Unfortunately, only a month after Henderson paid his 10,000 pounds in goods to buy these lands, the April 19, 1775 Battles of Lexington and Concord kicked-off the American Revolution. Settlers coming in sided with the Patriots. The Shawnee sided with the British. Now the Patriots had to fight for what they’d already paid the Shawnee to have. This fighting would cost Daniel Boone a brother and two sons killed.

With his family, relatives and friends, Daniel Boone founded Fort Boonesborough, on the banks of the Kentucky River southeast of today’s Lexington, KY. He lived there 1775-1779, fighting to defend it constantly, including during the Siege of Boonesborough in 1778. In 1779, Boone led a migration group to Boonesborough that included one Abraham Lincoln, grandfather of the future president. Boone’s route from Cumberland Gap up to Lexington, KY is today known as Boone Trace.

Here I’ll leave your interest in the story of Daniel Boone to the many good books about him. I can recommend one that classmate Chuck led me to: about Boone’s long-distance pursuit and rescue of his daughter Jemima after she was captured by Indians. “The Taking of Jemima Boone,” by Matthew Pearl, is available on Amazon. Excellent history and exciting adventure. Boone really was a hero, smart and fearless. Jemima, age 13 on July 14, 1776 when she was kidnapped (yes, 10 days after Independence Day), was smart and fearless, too.
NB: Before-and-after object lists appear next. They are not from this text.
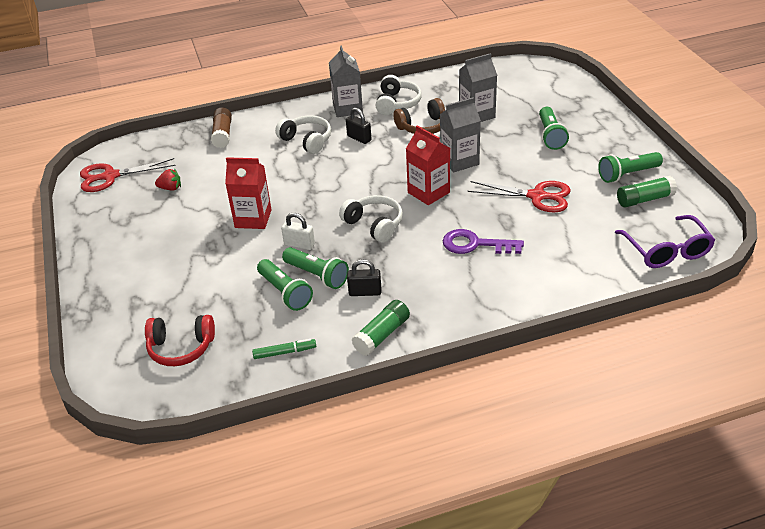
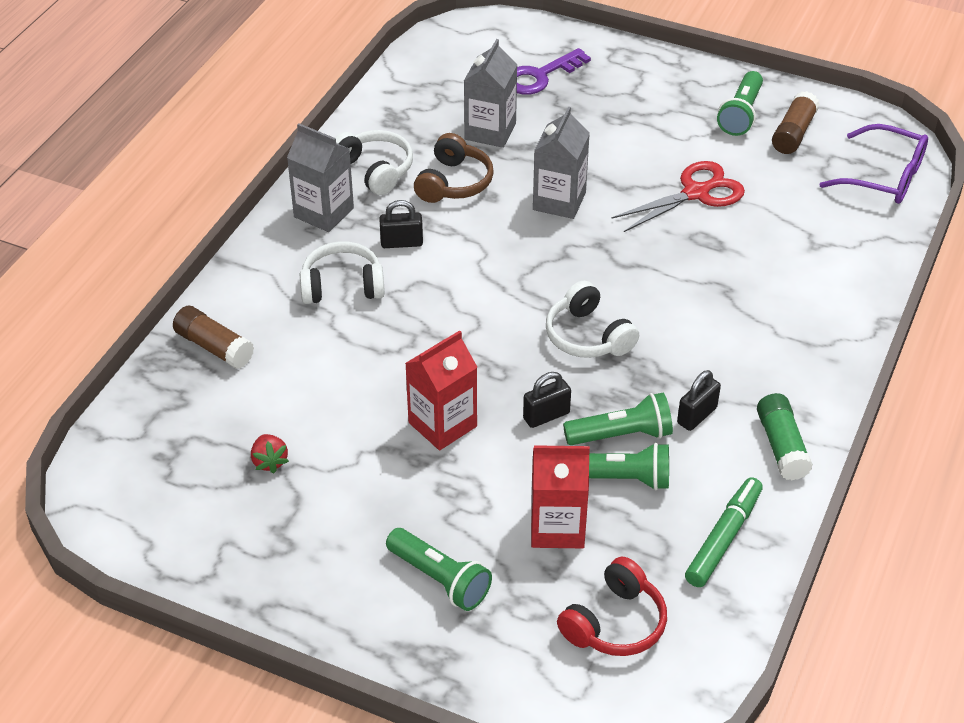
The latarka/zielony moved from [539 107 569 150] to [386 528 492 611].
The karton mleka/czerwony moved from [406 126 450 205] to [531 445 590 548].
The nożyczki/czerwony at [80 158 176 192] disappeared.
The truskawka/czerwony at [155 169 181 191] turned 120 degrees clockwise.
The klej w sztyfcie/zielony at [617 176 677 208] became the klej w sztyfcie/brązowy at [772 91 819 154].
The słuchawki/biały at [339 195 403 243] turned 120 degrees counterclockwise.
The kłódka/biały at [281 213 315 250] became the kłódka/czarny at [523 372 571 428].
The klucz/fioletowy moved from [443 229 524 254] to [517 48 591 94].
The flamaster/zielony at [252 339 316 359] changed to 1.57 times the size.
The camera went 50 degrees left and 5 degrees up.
My Trip. Inspired by watching Ken Burns’ two-part documentary “Daniel Boone and the Opening of the American West,” (free on YouTube.com), and remembering how much I enjoyed driving the Lewis & Clark route from Cahokia, IL to the mouth of the Columbia River on the Pacific (www.usafa68.org, click on Bulletins, then click on Bulletin #28), I decided to make the easy drive northward from our home in Chapel Hill to see what is out there today along Boone’s Wilderness Trail route. This trip was done May 20-21, 2022.

The drive from Chapel Hill to Wytheville, VA was a pleasant couple-hour approach from our piedmont toward the mountains. Wytheville is at the intersection of I-77 coming up from North Carolina and I-81 which follows the Wilderness Road route through the Shenandoah Valley down to Bristol, VA on the Tennessee border. Wytheville has an excellent visitor center for tourists, with lots of good literature. In Wytheville is a historic gas station, built in 1926, on old Route 23, then known as the Great Lakes to Florida Highway. Shot Tower Historical State Park is nearby, near a lead mine developed in 1757. Stephen Austin was born near this mine (and Sam Houston was born up in Lexington, VA in the Shenandoah Valley, migrated down the Wilderness Road with his family, became governor of Tennessee, and then moved on to Texas).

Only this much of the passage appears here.